Turning his mind to the upcoming elections, he says that “people are delighted to see me running now in the Adare-Rathkeale area in the local elections”.
“Especially with a councillor retiring, because there has always been a councillor, and even a TD, in this town. My family would have great connections here. I am getting a good response. People are welcoming me.
“This will be my first time running back in the homestead, which has huge significance for me. Not only that, when I got my papers to vote in the referendum, it was my first time voting back in Askeaton since my twenties.”
According to Michael, his late parents Eileen and John Joe always had an open door policy at their home on Church Street to anyone that needed a helping hand.
He still marvels at how his late father found the time to run local numerous schoolboy soccer leagues, boxing, and handball clubs, promote the fledgling swimming club, as well as being a fierce local political activist.
“My father was a fierce Michael Collins man. He was big into the blueshirts and since I was 14 years of age I was involved with Fine Gael.
“He used to take me to conventions in Ballingarry – that’s where Fine Gael Limerick County meetings used to take place – and he’d have me marking registers for Fine Gael.
“When elections came and I had bought my first car – a little orange Mini Estate when I was 22 – he had me behind here at the school going for people to bring them to polling stations who he knew would vote Fine Gael.”
His 6ft5 hulk of a father, a larger than life presence in his time, seems very much in Michael’s thoughts as we stroll around this ancient town. He walks beside him still as he recalls trying to keep apace with his doting dad on the way to Sunday mass.
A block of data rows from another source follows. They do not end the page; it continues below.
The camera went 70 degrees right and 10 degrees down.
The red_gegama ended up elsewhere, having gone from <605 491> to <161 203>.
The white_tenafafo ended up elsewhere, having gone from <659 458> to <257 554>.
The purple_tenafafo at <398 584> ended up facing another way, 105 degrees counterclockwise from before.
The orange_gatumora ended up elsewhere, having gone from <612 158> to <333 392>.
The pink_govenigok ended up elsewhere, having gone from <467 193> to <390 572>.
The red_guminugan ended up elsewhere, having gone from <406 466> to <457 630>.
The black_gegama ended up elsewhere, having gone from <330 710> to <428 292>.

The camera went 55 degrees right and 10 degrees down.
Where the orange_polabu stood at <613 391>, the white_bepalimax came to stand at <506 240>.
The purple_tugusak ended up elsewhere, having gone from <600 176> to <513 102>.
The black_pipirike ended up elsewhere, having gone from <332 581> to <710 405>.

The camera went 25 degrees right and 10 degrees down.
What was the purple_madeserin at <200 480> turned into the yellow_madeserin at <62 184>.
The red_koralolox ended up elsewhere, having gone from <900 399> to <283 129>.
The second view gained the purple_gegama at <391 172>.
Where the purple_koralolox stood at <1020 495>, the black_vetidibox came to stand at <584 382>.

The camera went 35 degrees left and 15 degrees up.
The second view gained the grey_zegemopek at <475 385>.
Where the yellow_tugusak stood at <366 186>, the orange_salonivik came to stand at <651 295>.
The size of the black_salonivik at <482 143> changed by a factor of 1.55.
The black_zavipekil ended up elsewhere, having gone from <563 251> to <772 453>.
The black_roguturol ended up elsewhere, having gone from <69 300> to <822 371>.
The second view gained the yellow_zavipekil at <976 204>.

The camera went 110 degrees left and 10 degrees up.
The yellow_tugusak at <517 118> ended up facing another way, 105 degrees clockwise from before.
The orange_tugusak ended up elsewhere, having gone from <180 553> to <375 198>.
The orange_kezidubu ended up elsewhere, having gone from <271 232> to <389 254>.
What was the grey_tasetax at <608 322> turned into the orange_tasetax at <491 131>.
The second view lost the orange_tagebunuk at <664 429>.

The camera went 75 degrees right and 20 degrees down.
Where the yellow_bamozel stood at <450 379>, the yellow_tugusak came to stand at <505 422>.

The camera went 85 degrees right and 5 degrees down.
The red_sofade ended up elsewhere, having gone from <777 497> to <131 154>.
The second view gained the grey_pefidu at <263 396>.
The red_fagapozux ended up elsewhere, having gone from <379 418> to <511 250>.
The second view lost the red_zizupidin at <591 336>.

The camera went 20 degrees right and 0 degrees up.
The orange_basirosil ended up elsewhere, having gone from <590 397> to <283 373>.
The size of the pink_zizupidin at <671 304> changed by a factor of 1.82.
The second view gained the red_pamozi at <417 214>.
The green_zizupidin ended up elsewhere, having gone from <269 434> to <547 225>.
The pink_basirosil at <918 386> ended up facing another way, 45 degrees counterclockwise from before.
“He was a big strong man but he succumbed to motor neurone disease at 60 years of age. He was dead at 62. A man that was so strong and so involved with the community, he never got the chance to retire. It was very sad.”
Michael described his father as “a most active trades union officer at Southern Chemicals in Askeaton, where he worked a three-cycle shift”.
“He was imbued with a non-judgemental attitude to people, commitment to their needs, love of family, and only his trusted the bicycle to take him around Askeaton and beyond. He was a huge presence in my life.
“He was a mighty man, a big strong man. In actual fact, there was a butcher shop at the bottom of the street and when he had killed a beast – he was a smallish man – he would wait for my father to come out and he’d say ‘John Joe, I want you a minute’.
“He’d have the rail and the hook in the beast and he’d say ‘I need you to haul up a beast’. He tells me, when he was 14, when he left school, he was working below in the creamery in Askeaton and the job was to lift the big heavy tankards of milk.”
I have to confess have seen Askeaton in a whole new light after my ramble around with the former Limerick Mayor.
“No matter where I was, again I was only in Limerick, only half an hour’s drive out the road, but when I came out to visit my mother on a Sunday, she’d always say ‘before you go a neighbour up the road needs to talk to you’. I would ask why they didn’t ask one of the local councillors and she’d say, ‘they are not the same colour’. She made plenty of work for me out here even though there was no votes in it for me.”
As I watch Michael head back up Church Street towards his childhood home, The Dubliners are in my ear once again.
“And what’s lost is lost and gone forever. I can only pray for a bright, brand new day in the town I loved so well.”